Business Report :
It is undeniable that contractionary policies to control inflation can in the long run slow down economic growth, Finance Minister Abul Hassan Mahmood Ali said on Saturday.
“While there is a need to adopt contractionary policies to control inflation, it is undeniable that in the long run this approach can slow down growth,” he said, while addressing the parliament in his winding up speech on the proposed budget for the 2024-25 fiscal.
He, however, said to build a developed, prosperous, “Smart Bangladesh” by 2041, Bangladesh needs continuous high growth.
“In this context, we framed this budget with the difficult challenge of balancing the seemingly contradictory goals of achieving economic stability and sustaining growth,” he said.
He strongly hope that experienced and wise leadership of the prime minister, the government can bridge the gap between means and capabilities and return to the path of high growth soon.

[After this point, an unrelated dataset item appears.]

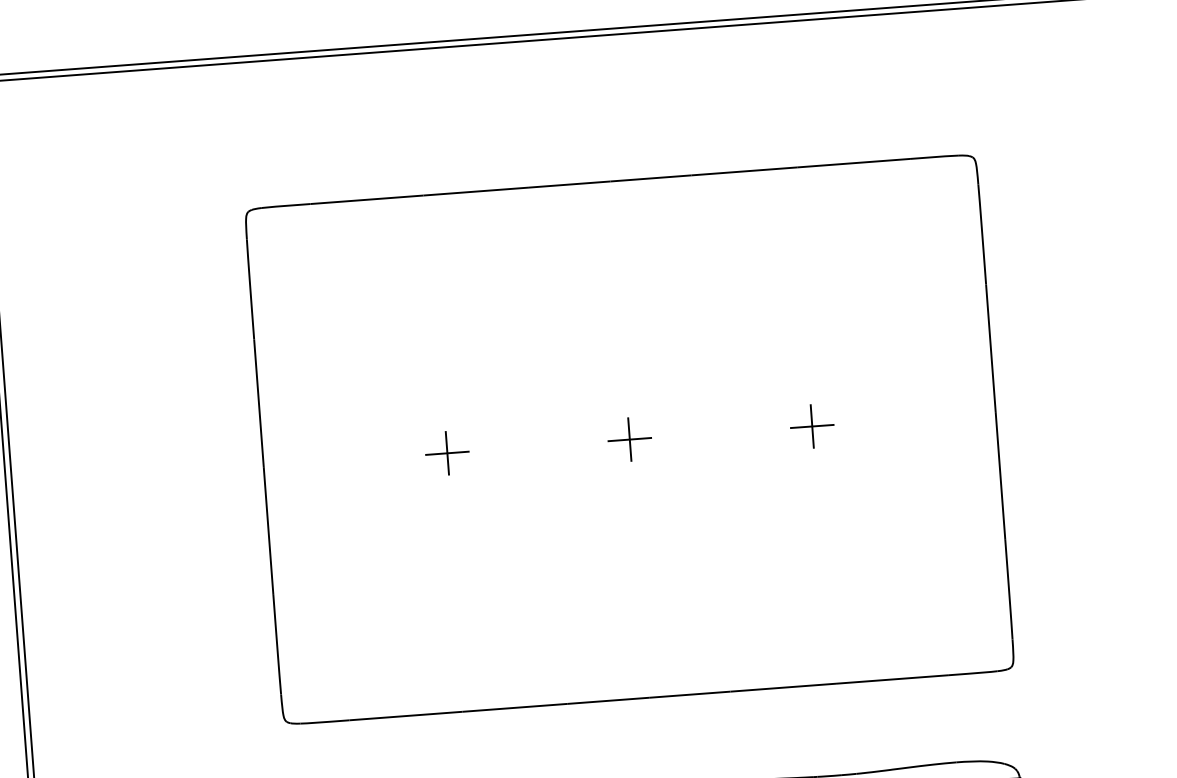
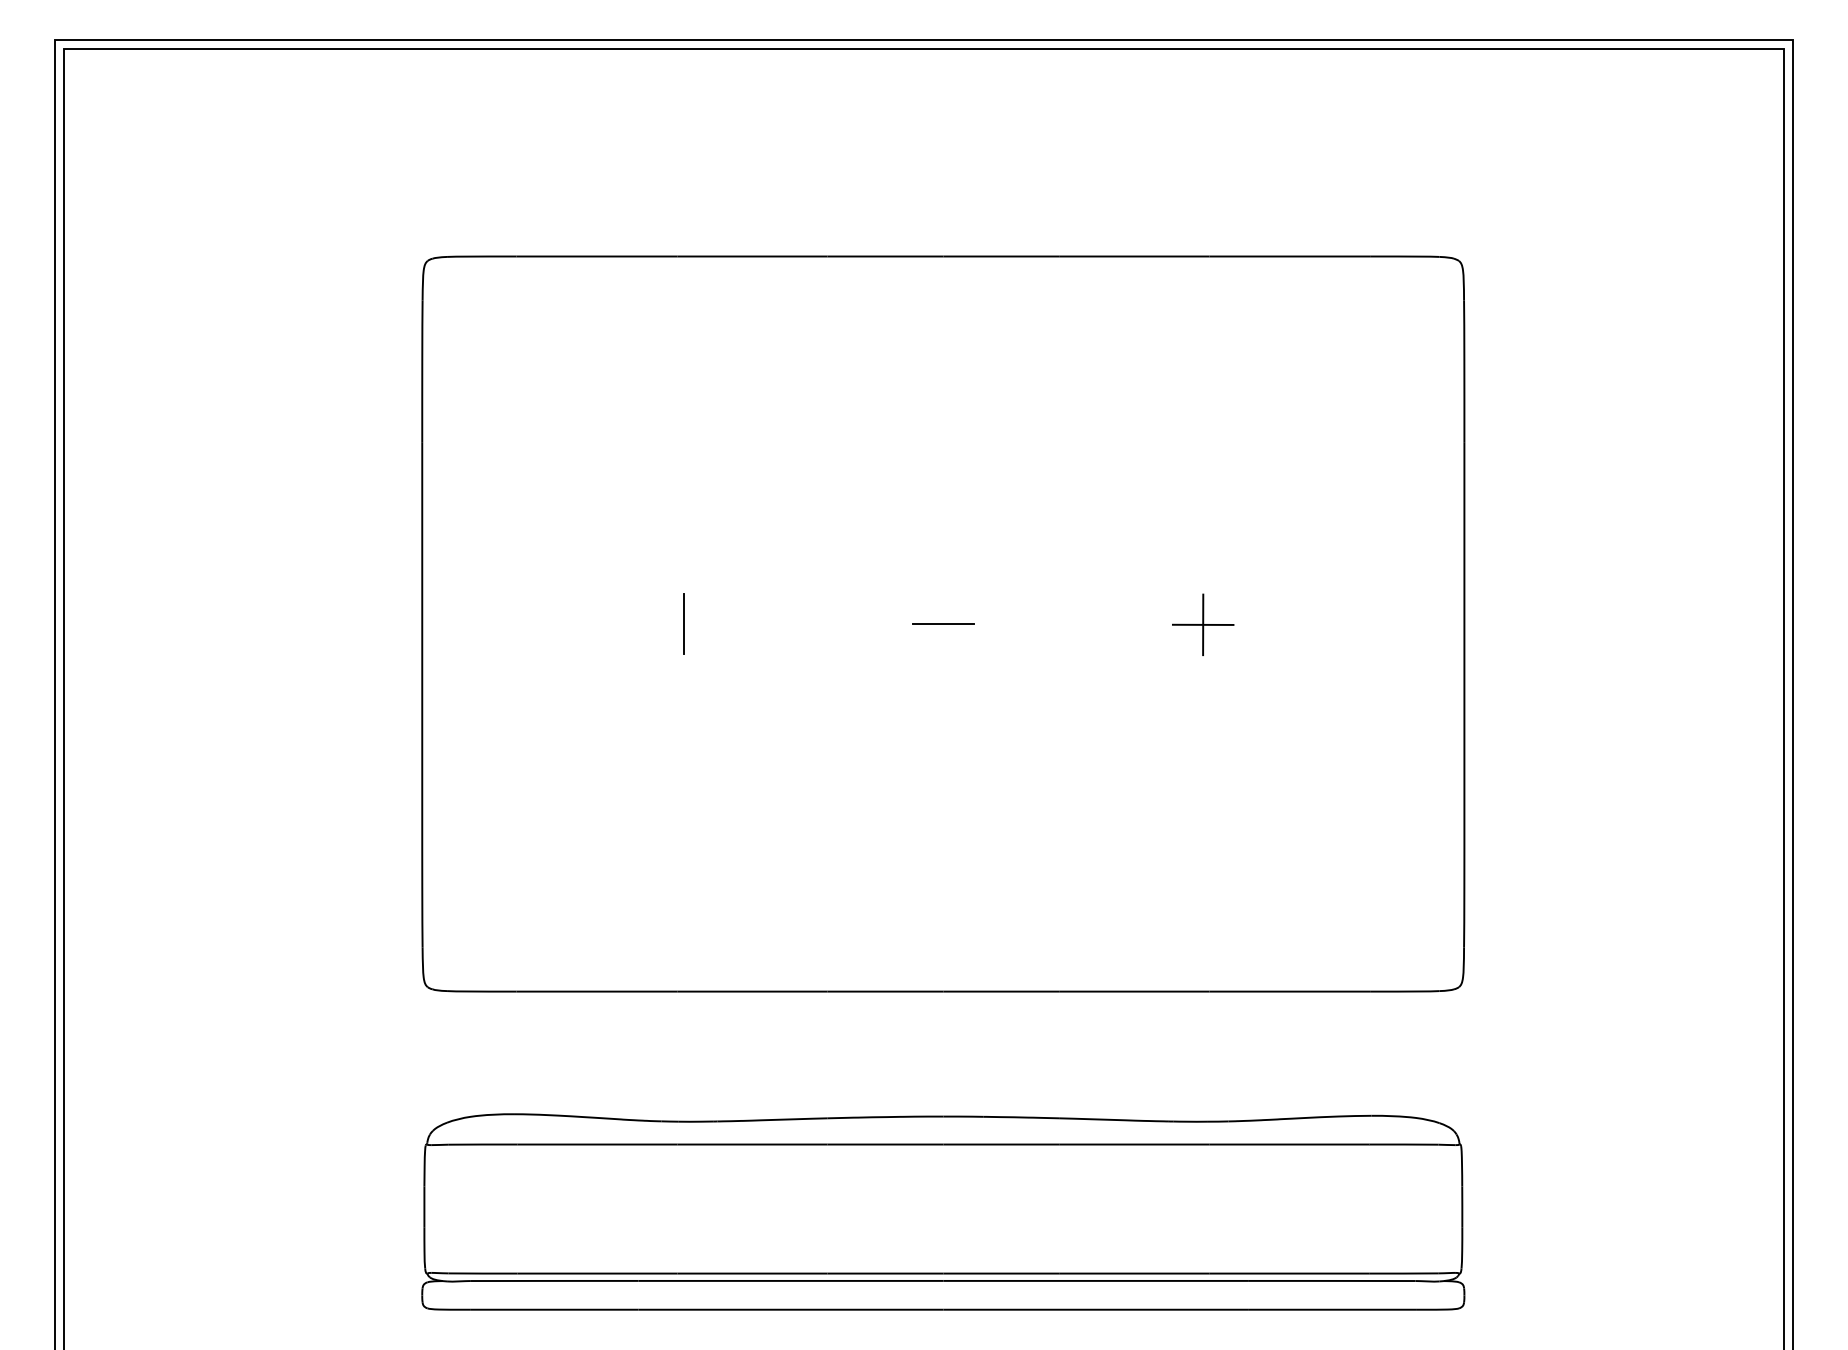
line: (629, 439) -> (943, 623), removed
line: (447, 453) -> (683, 624), removed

The finance minister said in the proposed budget, the government has tried to provide necessary allocations in education, health, agriculture, local government and rural development, electricity, communication, science and technology sectors with the aim of building a smart Bangladesh.
“Besides, we have given due importance on ensuring food safety,” he added.
Therefore, in this year’s proposed budget, the government has given the highest priority to bringing macroeconomic stability along with inflation control, he said.
“Monetary policy has already taken various contractionary steps to control inflation; The policy rate [repo] has been raised significantly to 8.5% and bank interest rates have been fully market-based.”
Moreover, a crawling peg system has been introduced in the dollar exchange rate to increase foreign exchange reserves by encouraging exports and accelerating remittances, he added.